Hillary Clinton Holds A Pre-Convention Lead, New Polling Finds

Three new national surveys give her a small but solid edge over Donald Trump.
Democratic U.S. presidential candidate Hillary Clinton speaks at the Old State House in Springfield, Illinois, July 13, 2016.
Democratic U.S. presidential candidate Hillary Clinton speaks at the Old State House in Springfield, Illinois, July 13, 2016.
Whitney Curtis/Reuters

Hillary Clinton holds a modest but solid lead over Donald Trump in the race for president, according to three new surveys released on the eve of the Republican convention in Cleveland.

New ABC/Washington Post, NBC/Wall Street Journal and CNN/ORC polls find Clinton with leads of 4, 5 and 7 points respectively in head-to-head matchups against Trump.

Other surveys this month have shown a closer race, including a CBS/New York Times poll that found Clinton and Trump tied. A poll of 11 battleground states released Sunday by CBS and YouGov gave Clinton just a 1-point edge in those contests.

HuffPost Pollster’s model, which aggregates all publicly available polls, gives the former secretary of state a lead of just under 4 points nationwide.

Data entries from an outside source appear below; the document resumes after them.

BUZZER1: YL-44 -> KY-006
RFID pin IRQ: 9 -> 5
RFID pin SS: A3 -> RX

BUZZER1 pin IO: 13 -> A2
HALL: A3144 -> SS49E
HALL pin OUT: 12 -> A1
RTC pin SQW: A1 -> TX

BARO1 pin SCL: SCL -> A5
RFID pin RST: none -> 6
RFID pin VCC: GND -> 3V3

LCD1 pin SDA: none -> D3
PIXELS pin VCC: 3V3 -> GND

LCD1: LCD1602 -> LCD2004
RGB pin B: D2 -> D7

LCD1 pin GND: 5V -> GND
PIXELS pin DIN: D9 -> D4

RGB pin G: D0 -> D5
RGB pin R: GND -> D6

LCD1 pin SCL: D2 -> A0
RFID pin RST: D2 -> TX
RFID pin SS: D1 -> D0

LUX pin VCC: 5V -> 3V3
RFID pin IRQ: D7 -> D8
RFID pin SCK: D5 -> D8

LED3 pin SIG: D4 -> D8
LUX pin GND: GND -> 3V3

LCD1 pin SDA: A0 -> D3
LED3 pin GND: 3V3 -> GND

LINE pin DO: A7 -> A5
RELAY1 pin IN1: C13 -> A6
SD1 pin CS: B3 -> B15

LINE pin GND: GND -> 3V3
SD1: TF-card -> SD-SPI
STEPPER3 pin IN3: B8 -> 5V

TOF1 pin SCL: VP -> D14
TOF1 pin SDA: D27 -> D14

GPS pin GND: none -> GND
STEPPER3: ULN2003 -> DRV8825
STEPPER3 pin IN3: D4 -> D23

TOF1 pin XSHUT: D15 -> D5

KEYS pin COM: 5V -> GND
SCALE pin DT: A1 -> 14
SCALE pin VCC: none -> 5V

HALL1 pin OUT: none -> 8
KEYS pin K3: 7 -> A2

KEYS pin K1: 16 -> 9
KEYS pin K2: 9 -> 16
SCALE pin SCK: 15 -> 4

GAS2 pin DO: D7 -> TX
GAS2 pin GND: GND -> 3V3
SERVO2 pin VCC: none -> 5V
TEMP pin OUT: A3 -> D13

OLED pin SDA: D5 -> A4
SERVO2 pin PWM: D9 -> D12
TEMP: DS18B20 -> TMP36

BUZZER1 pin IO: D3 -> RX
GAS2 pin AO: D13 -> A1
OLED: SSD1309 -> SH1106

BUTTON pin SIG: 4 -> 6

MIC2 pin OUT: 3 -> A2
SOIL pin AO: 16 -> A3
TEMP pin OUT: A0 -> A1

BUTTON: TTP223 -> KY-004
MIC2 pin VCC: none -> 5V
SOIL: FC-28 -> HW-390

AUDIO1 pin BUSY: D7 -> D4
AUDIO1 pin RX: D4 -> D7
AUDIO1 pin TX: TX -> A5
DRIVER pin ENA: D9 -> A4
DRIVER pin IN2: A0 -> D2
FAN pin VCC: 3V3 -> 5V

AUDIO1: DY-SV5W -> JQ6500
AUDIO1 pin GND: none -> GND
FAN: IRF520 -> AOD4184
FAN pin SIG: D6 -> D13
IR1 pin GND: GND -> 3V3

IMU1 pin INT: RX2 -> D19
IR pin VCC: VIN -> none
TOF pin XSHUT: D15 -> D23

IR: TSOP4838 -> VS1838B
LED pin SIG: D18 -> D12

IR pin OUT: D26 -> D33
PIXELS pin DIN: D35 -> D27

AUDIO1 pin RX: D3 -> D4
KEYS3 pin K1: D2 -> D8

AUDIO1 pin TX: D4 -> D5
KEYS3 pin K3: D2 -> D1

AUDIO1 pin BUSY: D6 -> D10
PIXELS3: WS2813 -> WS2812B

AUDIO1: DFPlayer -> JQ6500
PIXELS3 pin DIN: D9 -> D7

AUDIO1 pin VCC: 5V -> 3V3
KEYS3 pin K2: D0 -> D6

The results from ABC/Washington Post, which earlier gave Clinton an unusually high 12-point lead, indicate a tightening election. Both the NBC/WSJ and CNN polls, however, suggest that the state of the race has remained largely unchanged since the beginning of summer, despite a spate of stories including FBI Director James Comey’s rebuke of Clinton for her use of a private email server.

“The more things change, the more they stay the same,” Peter Hart, whose firm comprises the Democratic half of the NBC/WSJ polling team, told NBC. “Things haven’t changed an awful lot.” His Republican counterpart, Bill McInturff, agreed that the “overall ballot is very stable, and the contours of this election are becoming stable.”

The latest round of polling also reiterates how deeply unpopular both Clinton and Trump remain with the electorate. As the Post’s Dan Balz and Scott Clement note, 64 percent of Americans view Trump unfavorably, while 54 percent have negative views of Clinton. Nearly 60 percent say they’re dissatisfied with the choice of Trump versus Clinton.

That gives a potential opening to third party candidate like the Libertarian Party’s Gary Johnson and the Green Party’s Jill Stein. When their names are included, CNN/ORC gives Johnson and Stein a combined 18 percent of the vote, with NBC/WSJ giving them a combined 17 percent and ABC/Post finding the third parties at 13 percent.

Deciding on how to poll third-party and independent candidates can be tricky ― research finds that, while surveys that don’t include those candidates by name tend to understate their support, those that do include them often overestimate how much backing they’ll receive.

“Typically, support for third party candidates fades as the major party tickets are set heading into their conventions. But Johnson’s support outpaces that of a typical third party candidate and may prove to have more staying power,” CNN polling director Jennifer Agiesta writes. “One hint that it could fade: Support for both Johnson and Stein appears concentrated among those less enthusiastic about voting this year, suggesting their supporters may be less apt to turn out in the end.”

The NBC/Wall Street Journal poll surveyed 1,000 registered voters between July 9 and July 13, while the Washington Post/ABC poll surveyed 1,003 adults, including 816 registered voters, between July 11 and July 14, and the CNN/ORC poll surveyed 1,013 adults, including 872 registered voters, between July 13 and July 16. All three used live interviewers to reach both landlines and cell phones.